A situação é agravada pela fragilidade do setor privado, que ainda não tem capacidade para absorver a mão-de-obra jovem. Além disso, persistem práticas como nomeações políticas, incumprimento da lei, corrupção e favoritismo, algo que Abubacar Mendes critica.
“Na Guiné-Bissau, o acesso ao emprego não depende apenas do mérito, mas também de ligação política ou familiar. Vejo isso como um bloqueio à renovação. Enquanto os mais velhos permanecem no aparelho do Estado, os qualificados com vontade de contribuir para o desenvolvimento do país ficam de fora”, criticou.
A consequência direta deste cenário é a dificuldade de inserção dos jovens no mercado de trabalho, sobretudo na função pública, que continua a ser o principal empregador no país.
Mas o antigo diretor-geral de Reformas, Roberto Indeque, faz um reparo.
“Relativamente à entrada de jovens na administração pública, o Estado é obrigado a formar pessoas, mas o Estado não é obrigado a dar-lhes o emprego. O Estado é obrigado a criar condições para que as pessoas tenham o emprego. E quais são estas condições? Robustecendo o setor privado, ele estará em condições de recrutar jovens quadros”, defendeu.
Conflito silencioso entre gerações
Todo este cenário na administração pública guineense tem gerado um conflito silencioso entre gerações: de um lado, funcionários que permanecem no sistema por necessidade; do outro, jovens que não conseguem entrar.
À DW, vários jovens apelam às autoridades do país para que sejam criados mecanismos concretos de integração profissional.
“Deve haver um programa de estágio concreto e credível para que não haja fuga de quadros recém-formados.
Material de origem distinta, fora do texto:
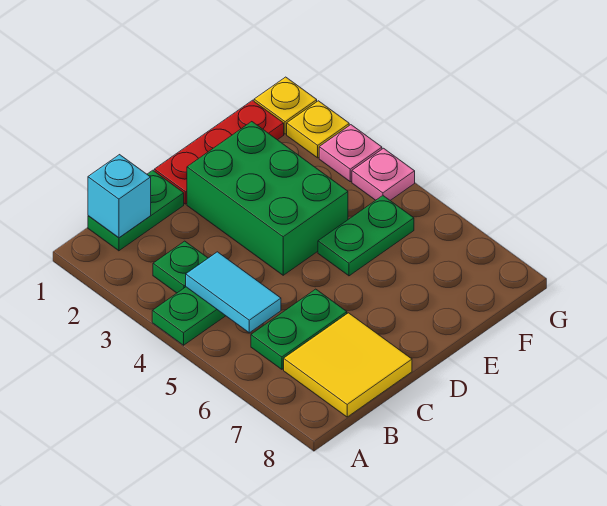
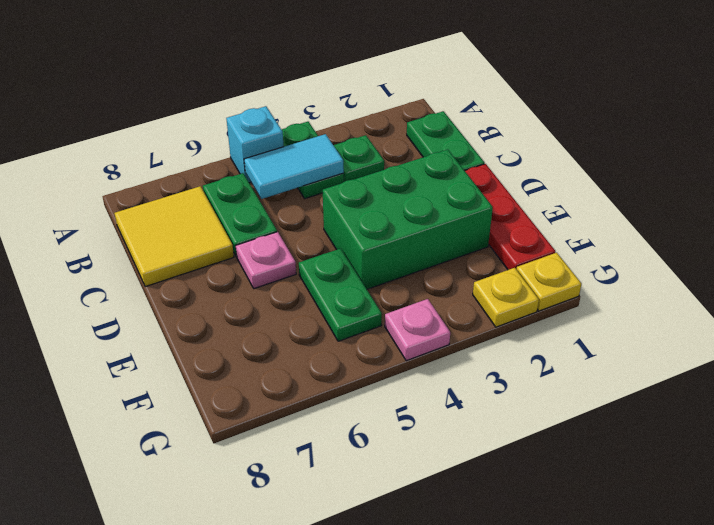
cyan brick B1 level 2 -> cyan brick A5 level 1
pink plate G3 level 1 -> pink plate D6 level 1

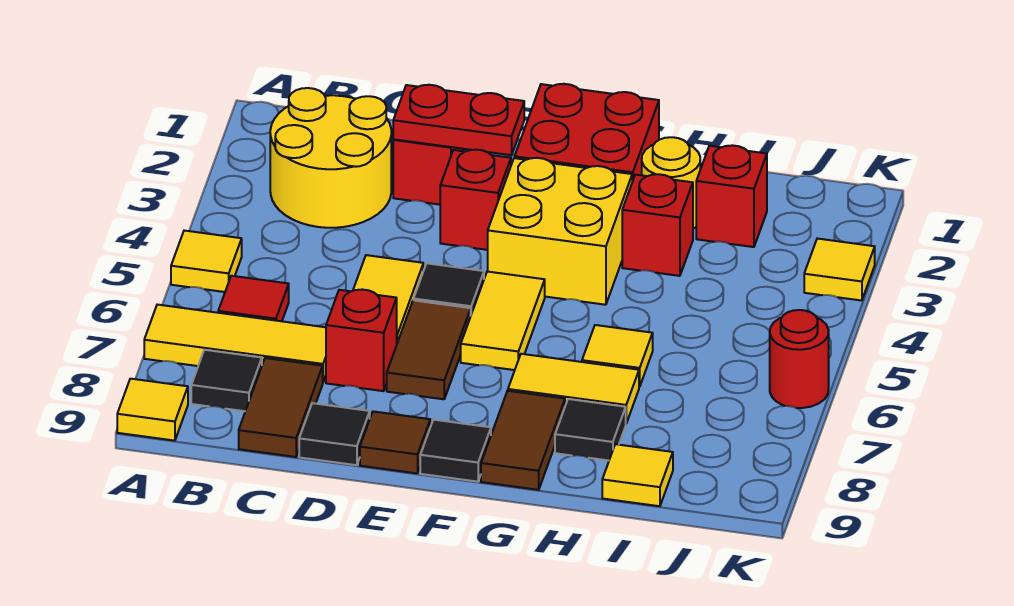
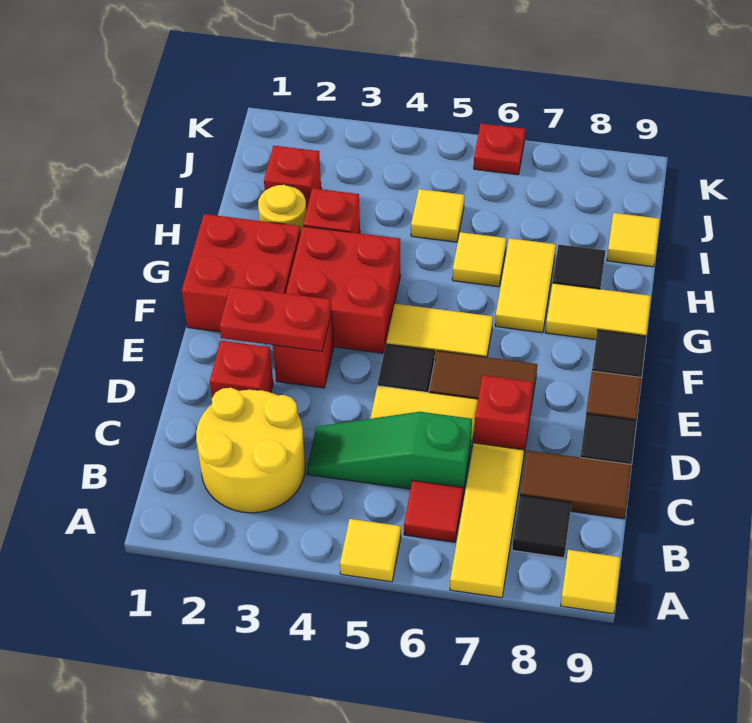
none -> green slope C4:C6 level 1 top 6
red plate D2:E2 level 2 -> red plate E2:E3 level 2
yellow brick F3:G4 level 1 -> red brick F3:G4 level 1
brown tile G8:G9 level 1 -> yellow tile G8:G9 level 1
yellow tile K3 level 1 -> yellow tile I5 level 1
red round brick K6 level 1 -> red plate K6 level 1

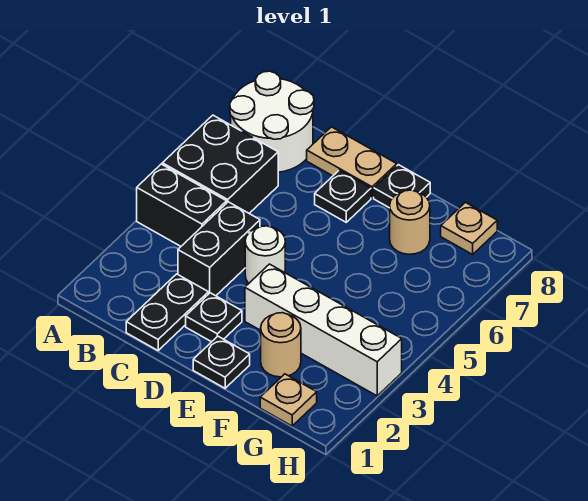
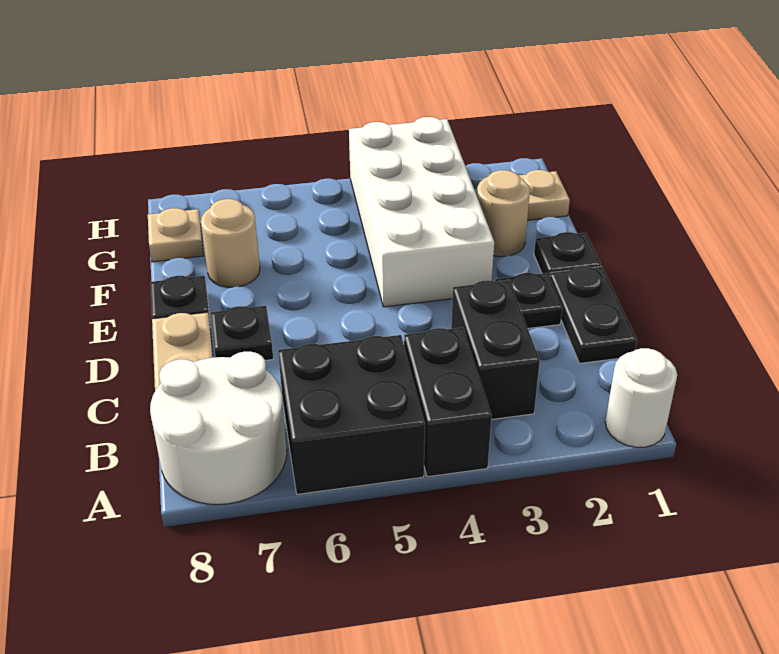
black plate C1:C2 level 1 -> black plate C1:D1 level 1
black brick C3:C4 level 1 -> black brick B3:C3 level 1
white round brick D4 level 1 -> white round brick A1 level 1
white brick E3:H3 level 1 -> white brick E3:H4 level 1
Nós queremos trabalhar, produzir e ser parte da solução. É hora de renovar o aparelho de Estado, reformar quem já cumpriu o seu ciclo”, apelaram.
A reforma da função pública na Guiné-Bissau continua, assim, a ser um processo lento e incompleto.
Enquanto isso, o sistema permanece sobrecarregado, limitando oportunidades para os jovens e comprometendo a eficiência do Estado.
Especialistas defendem que a melhoria da administração pública passa pelo cumprimento rigoroso da lei, realização regular de concursos públicos, pagamento digno das pensões, redução da influência política na função pública e promoção de um setor privado mais forte.